Self-interactions leave a whole set of astrophysical signatures, spanning many orders of magnitudes from dwarf galaxies to galaxy clusters (see Adhikari et al. 2022, for a review). Observational constraints on the self-interaction cross-section can differ significantly, depending on the considered scale. For example, the elongation of haloes hosting elliptical galaxies yields σ/m≤1 cm2 g−1 (Peter et al. 2013) and strong lensing arc statistics in galaxy clusters allows σ/mχ<0.1 cm2 g−1 (Meneghetti et al. 2001). Given these disparities on different scales, a constant cross-section compatible with cluster scale limitations is unable to lower the central density of dwarf galaxies appreciably (Zavala et al. 2013; Fry et al. 2015). As a result, there has been a surge of interest in SIDM models with velocity-dependent cross-sections, where the strength of the interactions decreases with increasing relative velocity of the particles. The effective cross-section in dwarf galaxies can then be several orders of magnitude bigger than in cluster-sized haloes, bringing constraints on different scales into agreement (Zavala & Frenk 2019; Correa 2021; Yang et al. 2023).

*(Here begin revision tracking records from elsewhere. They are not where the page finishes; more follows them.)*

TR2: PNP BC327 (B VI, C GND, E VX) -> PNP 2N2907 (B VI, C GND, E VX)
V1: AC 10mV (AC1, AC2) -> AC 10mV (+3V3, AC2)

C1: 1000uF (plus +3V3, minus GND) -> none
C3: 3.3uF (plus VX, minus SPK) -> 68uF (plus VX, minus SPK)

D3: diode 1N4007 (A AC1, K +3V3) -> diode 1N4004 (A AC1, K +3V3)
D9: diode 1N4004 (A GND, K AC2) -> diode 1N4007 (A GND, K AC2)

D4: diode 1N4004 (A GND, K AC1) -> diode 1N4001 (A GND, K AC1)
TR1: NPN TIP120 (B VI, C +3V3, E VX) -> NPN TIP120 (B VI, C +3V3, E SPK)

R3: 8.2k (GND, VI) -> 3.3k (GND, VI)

Recent works are instead starting to model the interplay between self-interactions and baryonic physics, finding that previous predictions based on DMO simulations need to be updated. At the scale of (massive) galaxies, Sameie et al. (2018) used simulations of isolated galaxies to show that the cross-talk between SIDM and baryons produces a wide range of halo profiles, depending on how centrally concentrated the baryonic component is. Rose et al. (2023) found that the density profiles of haloes hosting MW galaxies are not cored in the presence of baryons and that SIDM haloes have a stronger response to baryons than CDM ones. Despali et al. (2019) ran full-hydrodynamic zoom-in simulations of nine haloes hosting massive galaxies, finding that SIDM haloes can be both cored and cuspy, depending on halo mass, morphological type, as well as the halo mass accretion history. Moreover, the same simulations show that CDM and SIDM halo shapes are similar when baryons are included (Despali et al. 2022), and thus σ/mχ = 1 cm2 g−1 is not yet excluded, revising the constraints from Peter et al. (2013). Robertson et al. (2018, 2019, 2021), and Shen et al. (2022) studied the effect of SIDM on the density profiles of galaxy clusters and have concluded that the inclusion of baryons reduces the difference between CDM and SIDM predictions.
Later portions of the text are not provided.